Atlassian Confluence Clustering
Let’s create the Atlassian Confluence cluster with a few automatically scaled application servers. Using a cluster instead of a single server will increase the performance of your Confluence hosting through ability to serve much more requests simultaneously and provide some resiliency - if one node fails it won’t cause the shutdown of other(s).
To set your Atlassian Confluence cluster just follow the next detailed instruction.
Create a new environment
- Log in to the platform dashboard.
- Click Create environment and set up a new environment within topology Wizard.
- Pick up two Tomcat 7 application servers and select MySQL (or PostgreSQL) database. Then specify the amount of resources for each of these nodes, enter the name for your environment and confirm its creation. Just in a minute your new environment will appear in the environment list.
Application Deployment
- Open the Confluence web-site and download Confluence x.x.x Cluster – EAR/WAR .zip package. Preferably use 5.3 version (OnDemand release) or higher.
- Extract the downloaded Confluence package. Build a new .war package with Confluence folder contents (just include it to a new .zip archive and change archive’s extension to .war).
- As the size of the archive exceeds the Deployment manager upload restriction (150MB), you should upload the created archive to any file storage system. Copy the link to your uploaded package.
- Navigate back to the dashboard, open the URL tab in the Deployment manager and enter the link you’ve just copied. Press the Upload button.
- When uploading is successfully finished, deploy the application to the environment you’ve created before.
- Then press the Config button next to the Tomcat instances. In the opened Configuration manager navigate to the Home directory and create a new folder in it (named, for example, data).
- Now you should open the confluence-init.properties file, located in the webapps/ROOT/WEB-INF/classes/ folder, and specify the path to the folder you’ve created in the previous step.
Configuring database
- Click the Open in browser button next to the MySQL node and log in to the phpMyAdmin panel with the credentials you’ve received after environment creation.
- Create a new user and database with the same names, for example, confluence.
- Navigate back to the platform dashboard. Find your environment in the list and click Config button next to the Tomcat instances.
- Open the lib folder and upload the MySQL connector there.
- Press the Restart node button next to the Tomcat to apply the performed settings.
Atlassian Confluence Cluster Installation
- Press the Open in the browser button for your environment. The Confluence setup wizard will be opened.
- Specify the license key in the appropriate field and confirm the cluster installation. Note: Don’t try to enter the online generated key cause it doesn’t fit for the cluster installation.

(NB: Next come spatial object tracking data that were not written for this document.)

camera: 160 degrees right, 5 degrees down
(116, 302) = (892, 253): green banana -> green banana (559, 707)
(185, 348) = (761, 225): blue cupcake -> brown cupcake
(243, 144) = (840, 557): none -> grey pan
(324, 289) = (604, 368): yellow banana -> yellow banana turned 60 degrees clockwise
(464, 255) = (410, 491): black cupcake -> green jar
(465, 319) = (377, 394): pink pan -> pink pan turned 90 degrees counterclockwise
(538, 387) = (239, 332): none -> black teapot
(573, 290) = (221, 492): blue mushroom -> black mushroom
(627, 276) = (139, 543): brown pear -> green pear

You should buy the appropriate license for cluster or contact the Atlassian support in order to receive the Clustered Confluence Evaluation for testing.
- Specify the name of your cluster.
- In the next window choose the direct JDBC connection to your database.
To fill in the Database URL field use the following format of the link to your database:
jdbc:mysql://mysql-{your_env_name}.{hoster_domain}/{db_name}?sessionVariables=
storage_engine%3DInnoDB&useUnicode=true&characterEncoding=utf8 - Go through the remained Load content and Configure user management Confluence installation steps.
- Finally, you can log in and start working with your own clustered Confluence application.
Enjoy! Hope this step-by-step instruction helped you.